Ni plan ni action

Johann Schneider-Ammann, Presidente della Confederazione
Article politique
Les accords de libre échange, condition préalable au respect des droits humains? L’intervention préoccupante du Président de la Confédération Johann Schneider Ammann au Forum des Nations Unies sur les entreprises et les droits de l'homme.

Ni plan ni action

 

Le président suisse Johann Schneider Ammann a participé en tant qu’orateur principal à l’édition de cette année du Forum des Nations Unies sur les entreprises et les droits de l’homme à Genève. Dans son intervention, Schneider Ammann a fait référence à des événements d’actualité récents comme le Brexit ou l’élection de Donald Trump avant de se livrer à une prise de position catégorique en faveur du libre échange. Le président suisse est allé jusqu’à déclarer que les accords de libre échange sont une condition préalable au respect des droits humains par les entreprises. Selon lui, ces accords représentent l’unique recette pour permettre à des millions de personnes sortir de la pauvreté. Non seulement ces observations, pour le moins préoccupantes, font fi de l’analyse largement partagée selon laquelle les perdants de la globalisation dans les pays occidentaux ont voté la sortie de l’UE et en faveur de Trump, mais elles balaient d’un revers de main les millions de personnes qui travaillent le long des chaînes de valeur du marché mondial, sans aucune protection pour leurs droits humains fondamentaux.

Le discours du Conseiller fédéral Schneider-Ammann diverge considérablement de l’analyse de l’auteur des Principes directeurs relatifs aux entreprises et aux droits de l’homme (UNGPs), le professeur John Ruggie, formulée le jour précédent dans son discours d’ouverture. Ruggie a mis en évidence le fait que, dans la foulée d’événements comme le Brexit ou les élections américaines et face à l’incertitude générale engendrée par la globalisation, les entreprises devaient plus que jamais se concentrer sur le respect des droits humains dans le but de réduire la pauvreté et de regagner de la confiance. Il a souligné que les pro-messes des entreprises d’orienter leurs activités sur des principes éthiques restent trop souvent des paroles en l’air. Depuis leur adoption en 2011, les UNGPs, développés précisément pour répondre à ce problème, ont généré nombre d’initiatives nationales visant l’introduction de règles contraignantes pour les entreprises, notamment en France et en Suisse.
Dans son discours, Schneider-Ammann s’est ensuite penché sur le Plan d’action national suisse (PAN) de mise en oeuvre des UNGPs, attendu depuis 2014. En contradiction totale avec la recommandation des UNGPs de changer de perspective et d’abandonner la notion de risques pour les entreprises en faveur de celle de risques pour les droits humains, la présentation de Schneider-Ammann a davantage ressemblé à un plan de renforcement de la compétitivité des entreprises suisses.
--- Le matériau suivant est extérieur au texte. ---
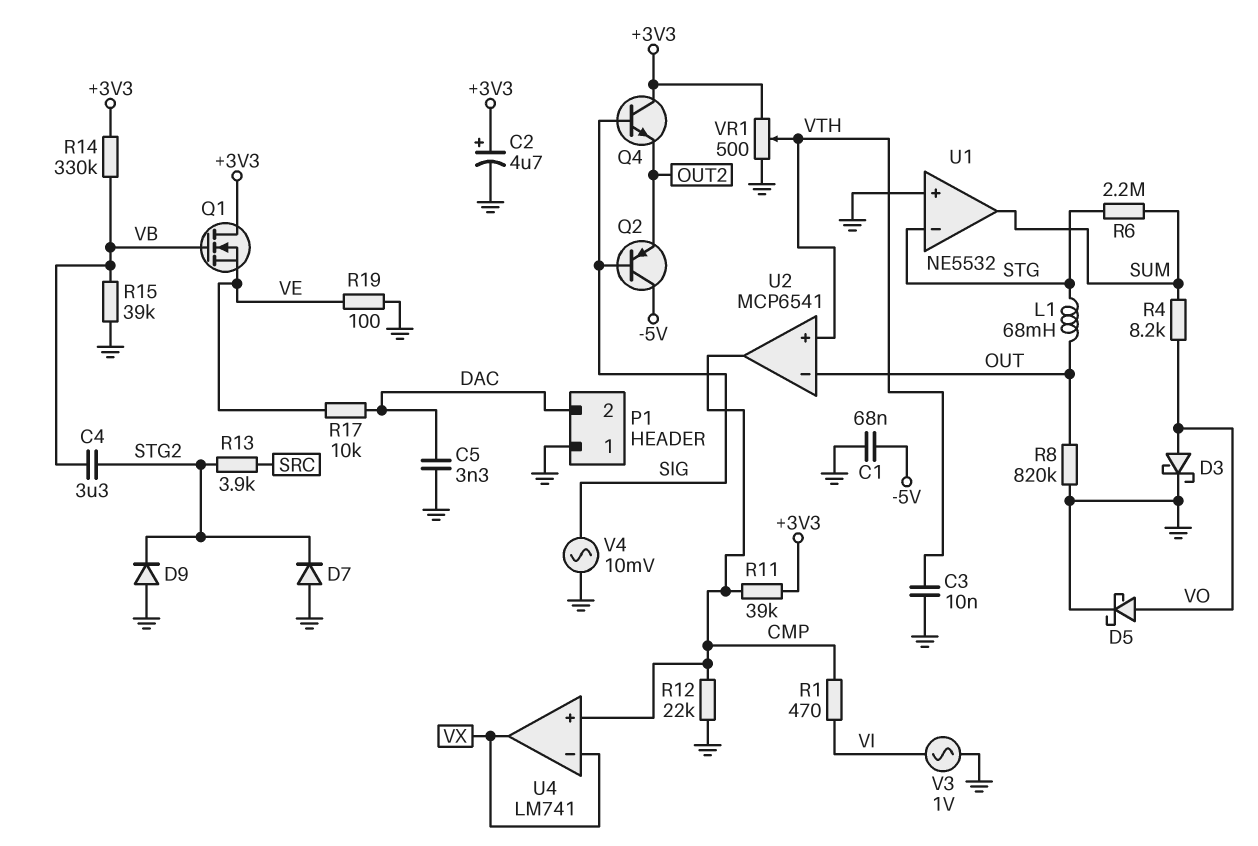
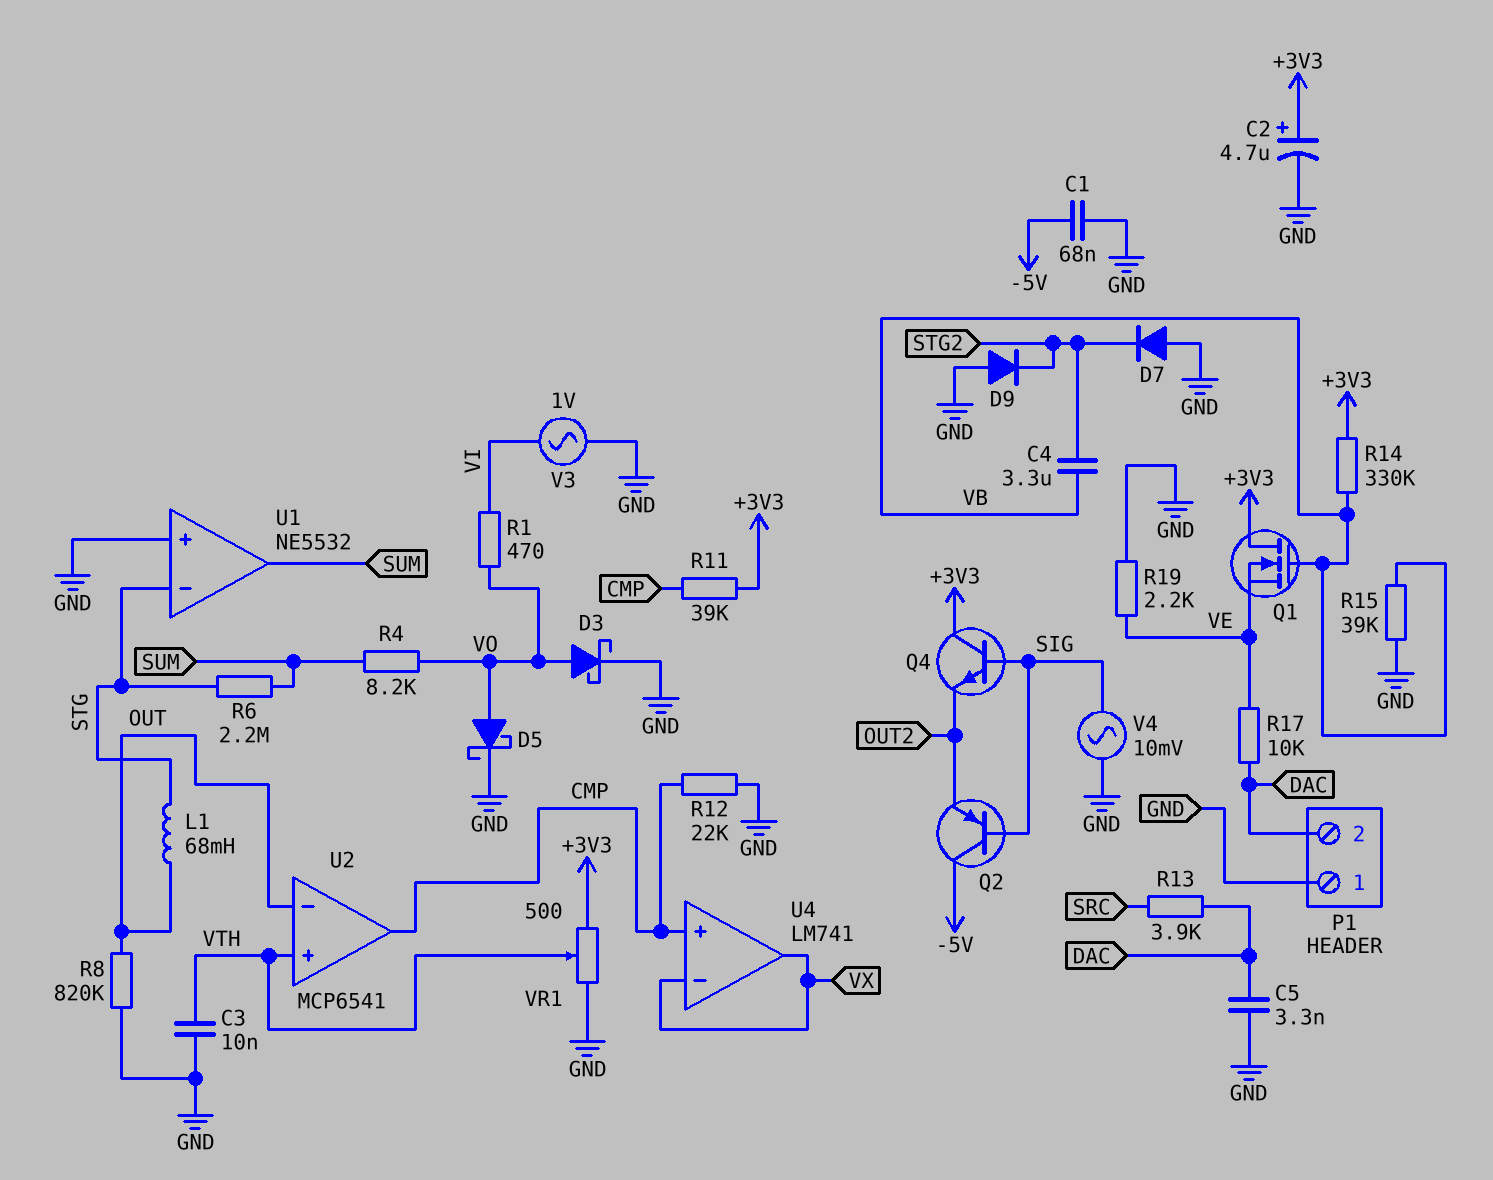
R1: 470 (CMP, VI) -> 470 (VI, VO)
R13: 3.9k (SRC, STG2) -> 3.9k (DAC, SRC)
R19: 100 (GND, VE) -> 2.2k (GND, VE)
Selon les mots mêmes du Conseiller fédéral, aucune des 50 mesures contenues dans le PAN n’ouvre la porte à des normes contraignantes. Le ministère de l’économie est connu pour avoir insisté en faveur d’un PAN basé uniquement sur l’autorégulation, bloquant toute tentative de recourir à l’assortiment judicieux (smart mix) de mesures volontaires et contraignantes, tel que préconisé par Ruggie. Prononcé quelques minutes après l’allocution de Schneider-Ammann, le discours du procureur général kenyan Gizthu Muigai, était frappant de contraste: « L’action volontaire des entreprises est bienvenue et nécessaire mais elle n’est pas suffisante. Il faut des mesures strictes et des lois.» a-t-il déclaré.

Comme l’a mentionné dans son discours préalable le Haut Commissaire des Nations pour les droits de l’homme Zed Ra’ad Al Hussein, la Suisse est l’un des seuls pays dans lequel un PAN a été discuté devant le parlement. Le débat a été initié par le parlement lui-même en concertation étroite avec la société civile. En 2015, une coalition de 80 organisations de la société civile a lancé l’initiative populaire pour des multinationales responsables. Cette initiative vise à obliger les multinationales basées en Suisse à incorporer le respect des droits humains et de l’environnement dans toutes leurs activités à l’étranger, et ce via un devoir de diligence raisonnable. Les 120’000 signatures récoltées en faveur de l’initiative ont été remises aux autorités fédérales en octobre dernier. Nous invitons vivement le Conseil fédéral à accepter cette proposition et à passer outre le comportement obstructif du ministère de l’économie.